シャスポー僕は欲しいものは絶対に手に入れる。
──たとえ奪ってでも、ね。
グラース…………。
グラースマスターは僕が守る。
お前なんかには、絶対に渡さない。
※1:立ち絵はシャスポー
※2:立ち絵はグラース

 

Ep3. お節介なあの人

シャルルヴィルさ、どんどん食べて。
どのお菓子も一級品で美味しいよ!
グラース(※)…………。
シャルルヴィルあ、もしかして甘いものはあんまり好きじゃない?
ほら、こっちなら甘さ控えめだよ。
グラースいえ、味の問題ではなくて……。
……どうして僕は、リリエンフェルト家の庭で
あなたとお茶会をしているのだろうかと。
シャルルヴィルそりゃあもちろん、ボクが招待したからさ。
最近ピリピリしてるみたいだから
息抜きでもどうかと思ってね。
グラース余計なお世──
グラース…………。
シャルルヴィルどうかした?
グラースいえ……。
グラース(……性能は僕より劣っていても、
僕のマスターより格上の家の貴銃士……
ヘタな真似はできないか……)
グラース……気遣いは嬉しいですが、僕のためだけに、
他家の……それもリリエンフェルト家の貴銃士の手を
わずらわせるわけにはいきません。
グラースそれに、できればマスターのそばにいたいので……
申し訳ないですが、そろそろ戻らせてもらおうかと。
シャルルヴィルあ、その紅茶、冷める前に一口飲んでみて?
冷めても美味しいけれど、
ボクは熱いほうが好きかな~。
グラース……僕の話、聞いてます?
シャルルヴィルまあまあ。

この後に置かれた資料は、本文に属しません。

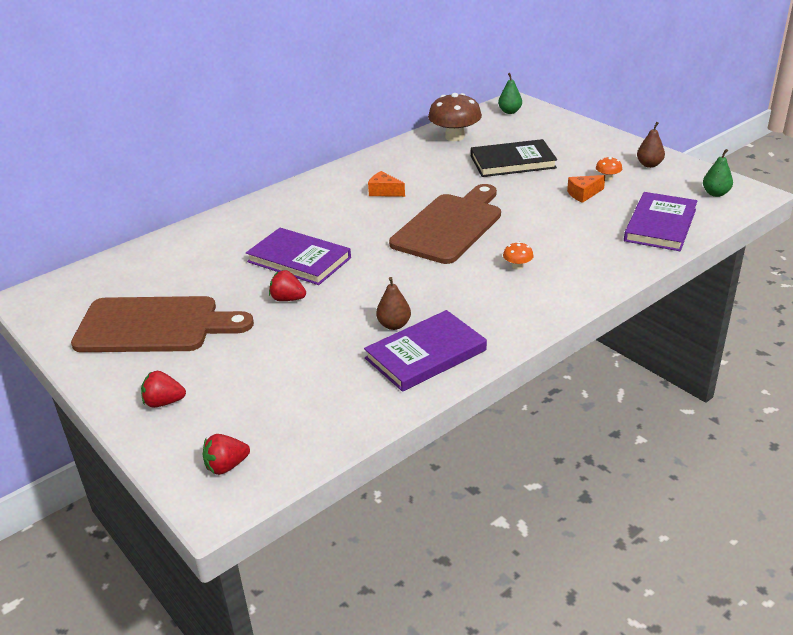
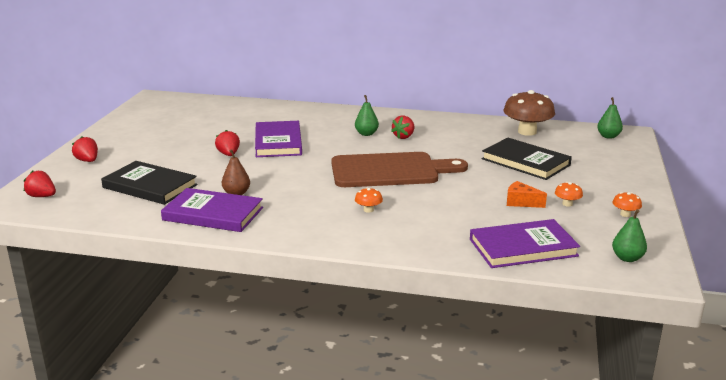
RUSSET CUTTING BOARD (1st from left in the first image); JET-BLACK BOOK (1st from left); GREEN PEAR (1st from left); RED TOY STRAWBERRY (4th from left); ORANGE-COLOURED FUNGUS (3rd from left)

いいから座ってよ。
……そんなに焦らなくても大丈夫。
シャルルヴィル今回はボクのわがままで呼び出してしまったからね。
君のマスターは今頃もてなしを受けて、
ゆっくり休んでいると思うよ。
グラース……そういうことか……。
グラース…………少しばかり不本意ですが、
マスターに休息の場を作ってくれたこと、感謝します。
シャルルヴィルさて、なんのことやら。
ボクはただ、同郷の貴銃士とお茶会がしたかっただけだよ?
グラース……建前は承知していますよ。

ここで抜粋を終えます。